If I were to summarize the overall attitude towards AI at the event, it was something like: really interesting, really early, and we’re mostly just starting to figure out the best ways to get business value from it.


A discussion with Irving Wladawsky-Berger


I’ve known Irving Wladawsky-Berger since the early 2000s when he was running IBM’s Linux Initiative; he’s now a Research Affiliate at MIT’s Sloan School of Management, a Fellow of MIT’s Initiative on the Digital Economy and of MIT Connection Science, and Adjunct  Professor  at the Imperial College Business School. He’s written a fair bit on AI; I encourage you to check out his long-running blog.


There were lots of things on the list to talk about. But we jumped straight to AI. It was that sort of day. To Irving, “There’s no question in my mind that what’s happening with AI now is the most exciting/transformative tech since the internet. But it takes a lot of additional investment, applications, and lots and lots of [other] stuff.” (Irving also led IBM’s internet strategy prior to Linux.)


At the same time, Irving warns that major effects will probably not be seen overnight. “It’s very important to realize that many things will take years of development if not decades.
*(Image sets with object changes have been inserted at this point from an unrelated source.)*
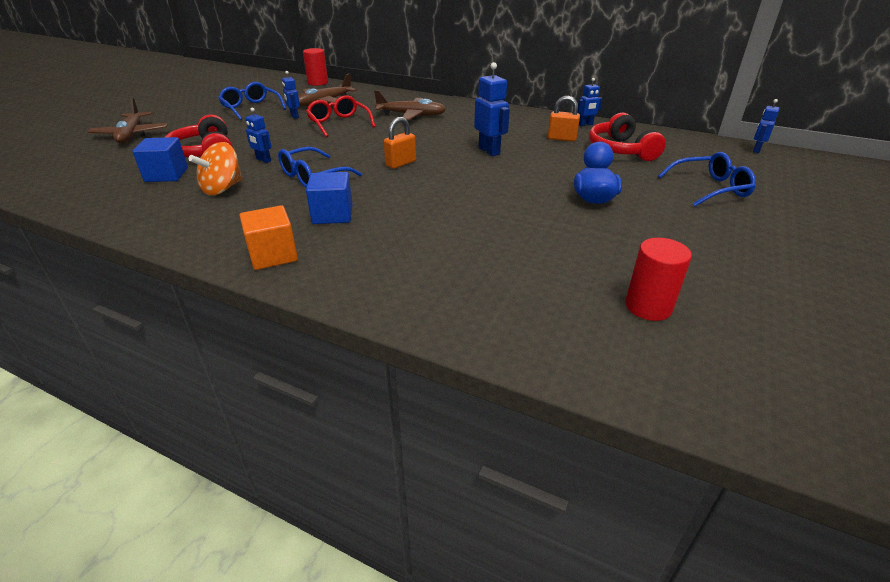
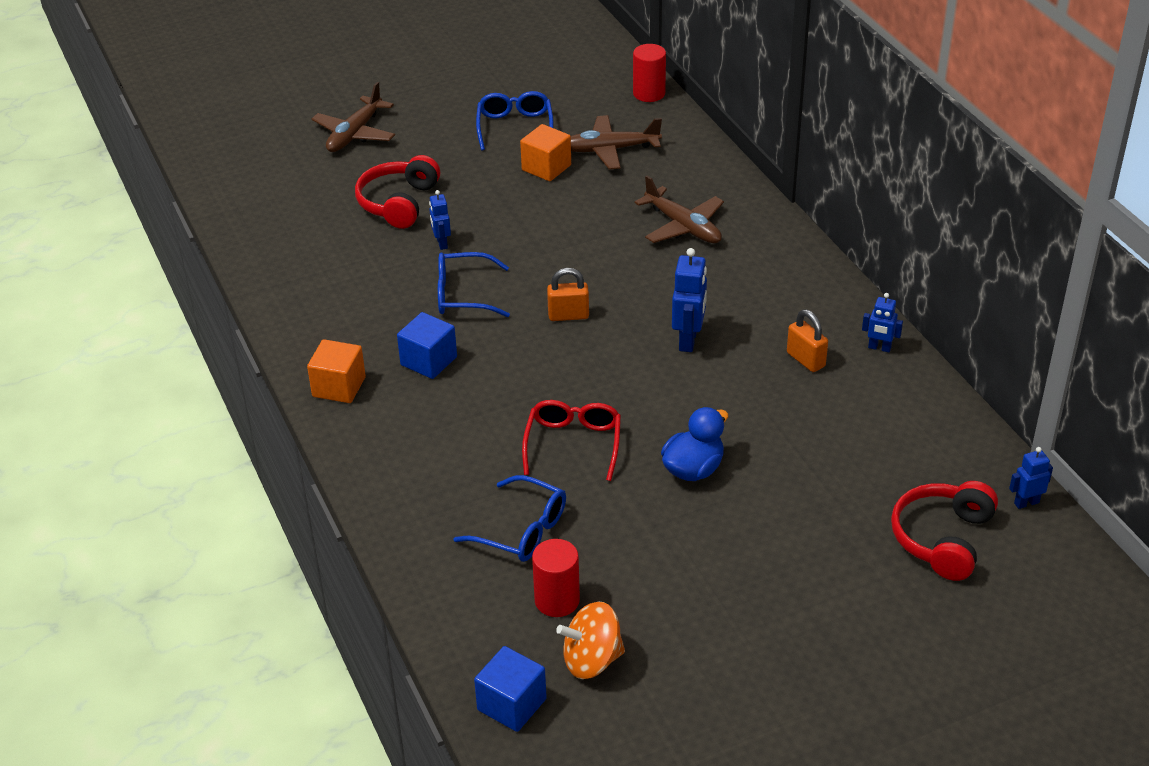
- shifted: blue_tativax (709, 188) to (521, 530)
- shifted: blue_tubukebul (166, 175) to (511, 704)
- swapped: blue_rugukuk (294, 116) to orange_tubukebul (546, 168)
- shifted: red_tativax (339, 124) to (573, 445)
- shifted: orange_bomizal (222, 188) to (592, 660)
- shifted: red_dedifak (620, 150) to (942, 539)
I’m really excited about the generative AI opportunity but [the technology is] only about 3 years old,” he told me. 


We also discussed The Economist’s How to Worry Wisely about AI issue, especially an excellent essay by Ludwig Siegele titled “How AI could change computing, culture and history.” One particularly thought provoking statement from that essay is “For a sense of what may be on the way, consider three possible analogues, or precursors: the browser, the printing press and practice of psychoanalysis. One changed computers and the economy, one changed how people gained access and related to knowledge, and one changed how people understood themselves.”


Psychoanalysis? Freud? It’s easy to see the role the browser and the printing press have had as world-changing inventions. He goes on to write: “Freud takes as his starting point the idea that uncanniness stems from ‘doubts [as to] whether an apparently animate being is really alive; or conversely, whether a lifeless object might not be in fact animate’. They are the sort of doubts that those thinking about llms [Large Language Models] are hard put to avoid.”


This in turn led to more thought-provoking conversation about linguistic processing, how babies learn, and emergent behaviors (“a bad thing and a bug that has nothing to do with intelligence”). Irving concluded by saying “We shouldn’t stop research on this stuff because it’s the only way to make it better. It’s super complex engineering but it’s engineering. It’s wonderful. I think it will happen but stay tuned.”


The economics


“The Impact of AI on Jobs and the Economy” closed out the day with a keynote by David Autor, Professor of Economics, MIT. 


If you want to dive into an academic paper on the topic, here’s the paper by Autor and co-authors Levy and Murnane


However, Autor’s basic argument is as follows. Expertise is what makes labor valuable in a market economy. That expertise must have market value and be scarce but non-expert work, in general, pays poorly.


With that context, Autor classifies three eras of demand for expertise. The industrial revolution first displaced artisanal expertise with mass production. But as the industry advanced it demanded mass expertise. Then the computer revolution started, really going back to the Jacquard loom. The computer is a symbolic processor and it carries out tasks efficiently—but only those that can be codified. 


Which brings us to the AI revolution. Artificially intelligent computers can do things we can’t codify. And they know more than they can tell us. The question Autor posits is ”Will AI complement or commodify expertise? The promise is enabling less expert workers to do more expert tasks”—though Autor has also argued that policy plays an important role. As he told NPR in early May: “[We need] the right policies to prepare and assist Americans to succeed in this new AI economy, we could make a wider array of workers much better at a whole range of jobs, lowering barriers to entry and creating new opportunities.”